2 #7 gami and 4 vmc treble-plan on catching one thursday


----------



## sharkman28 (Nov 25, 2007)

i ment the pin sorry


----------



## French (Jun 18, 2005)

It depends on the location.

If I am fishing farther south (targeting kings) I use 80lb wire with #2 treble hooks for my rigs, and 140 lb wire for my pins. If I am fishing up north (targeting cobia) I will use a sturdy live bait hook up front and a #2 or #1 treble stinger and 93 lb wire. I use 25lb test mono (HI VIS GREEN) on my Shimano because it has a smoother drag. If I go to my backup Penn 130, I use 30lb mono because the star drag is a little more difficult to adjust.


----------



## French (Jun 18, 2005)

ezz-ed said:


> 2 #7 gami and 4 vmc treble-plan on catching one thursday


get him Eddie!

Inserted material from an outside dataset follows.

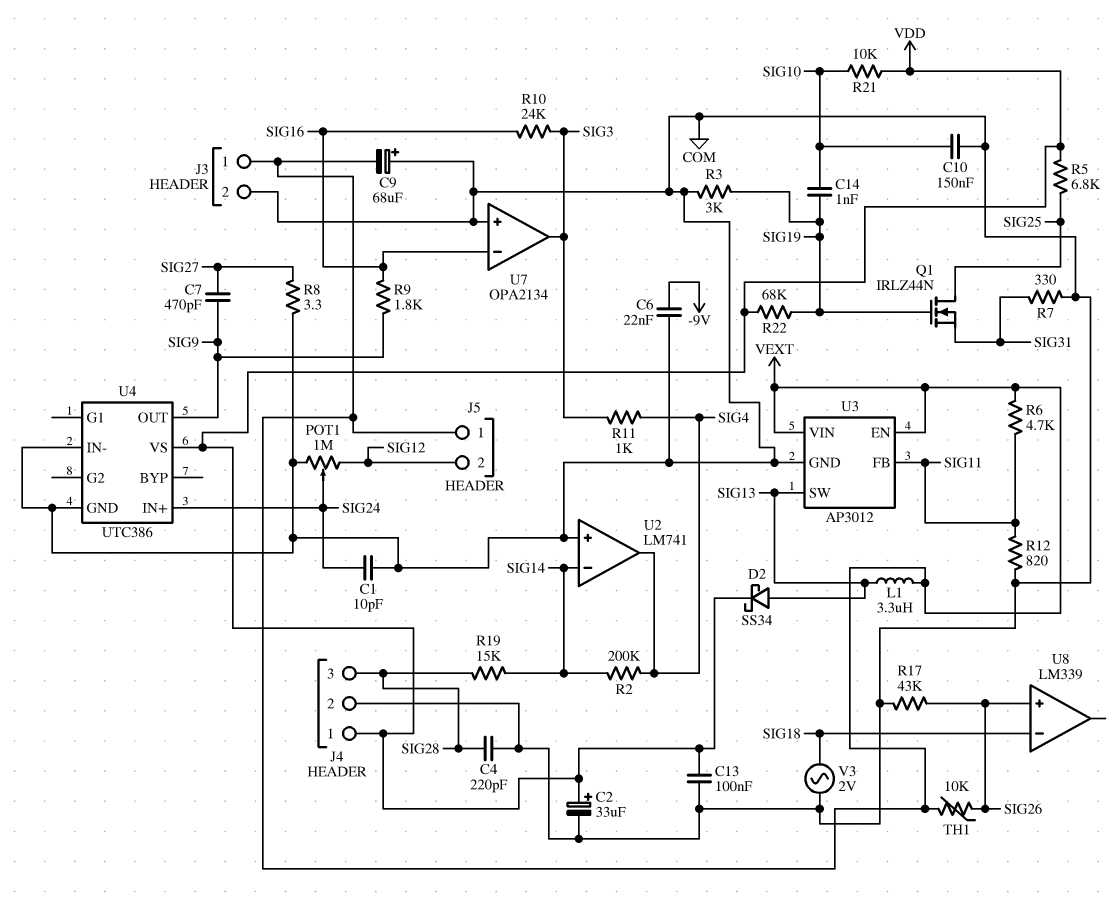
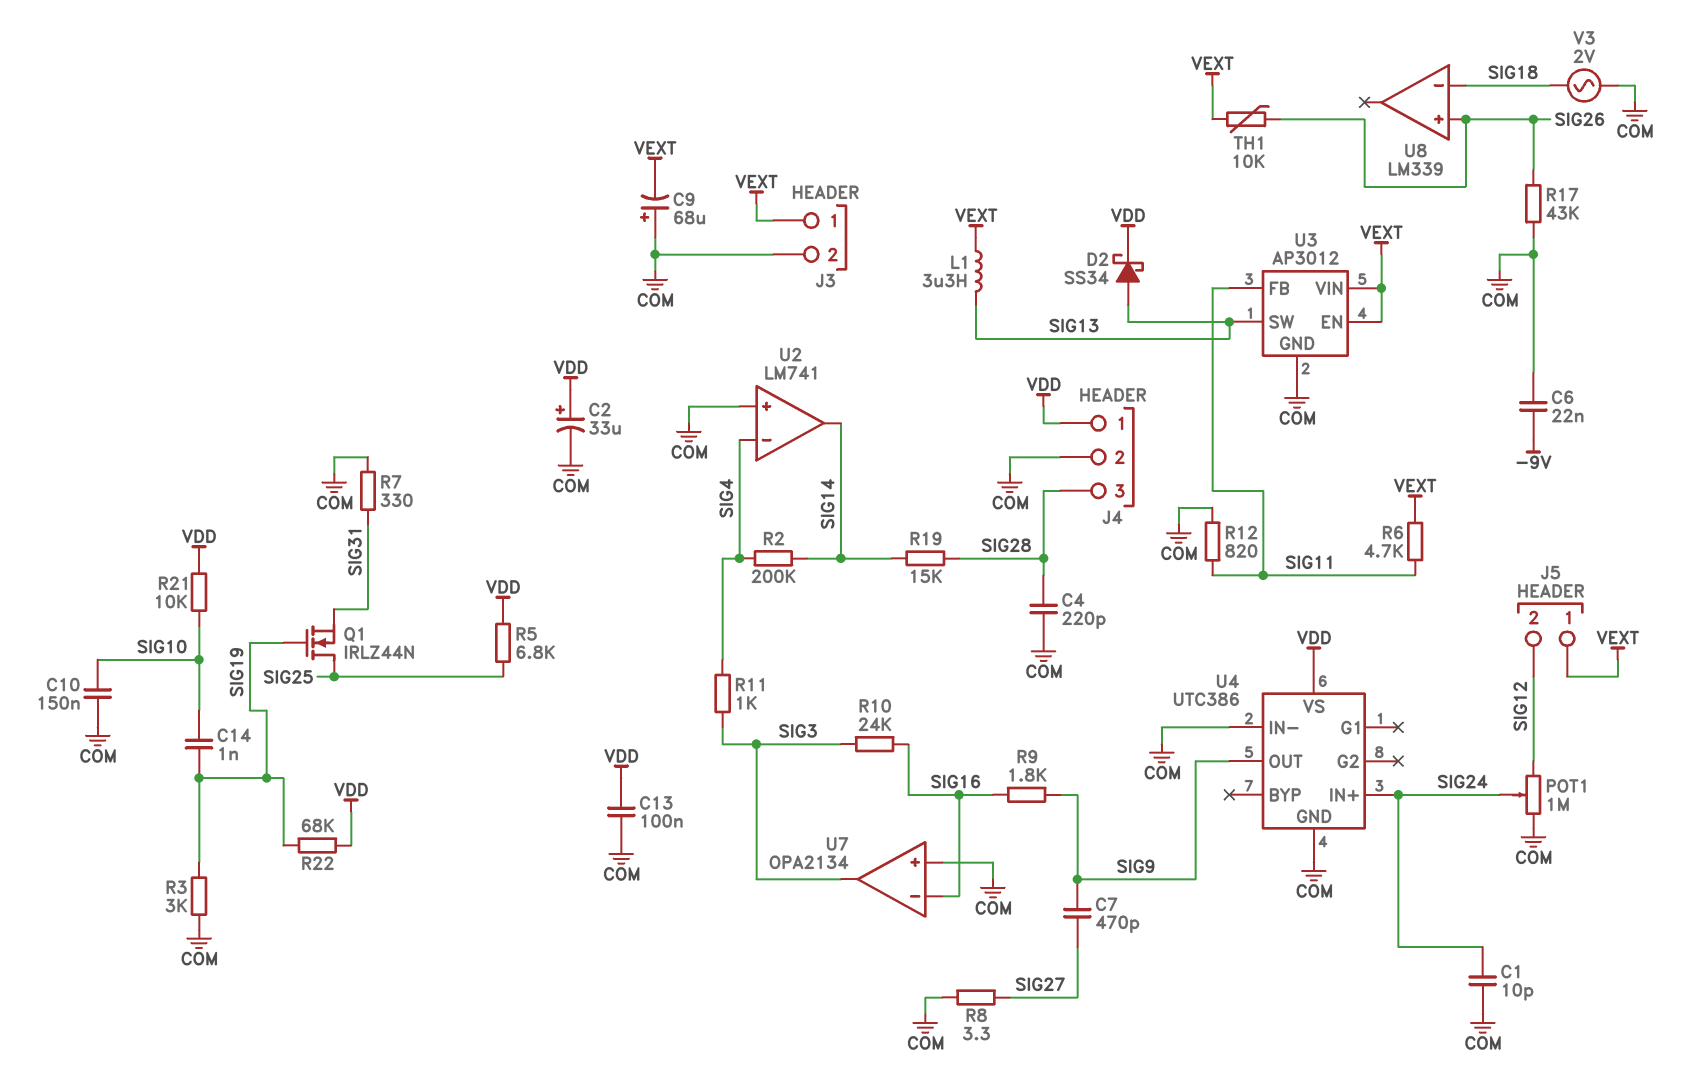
U2 pin in-: SIG14 -> SIG4
U2 pin out: SIG4 -> SIG14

And hope for cool easterly winds during 4th of july week!


----------



## gtodave (Mar 19, 2008)

anyone have an illustration of a pin rig?


----------



## Mdt1992 (Sep 3, 2007)

best i can do


----------



## jobxe327 (Aug 7, 2007)

i use 112 for the release and for the rig itself i use about a foot of 48# wire atach it to about a3 to 4 foot piece of 80# mono and i use two #6 4x treble hooks


----------



## gtodave (Mar 19, 2008)

Mdt1992 said:


> best i can do


that's pretty darn good! Thanks


----------



## Mark Law (Sep 17, 2006)

Great Illustration!


----------



## lil red jeep (Aug 17, 2007)

If that bait fish is a "Brown Trout", my guess is you won't catch much!


----------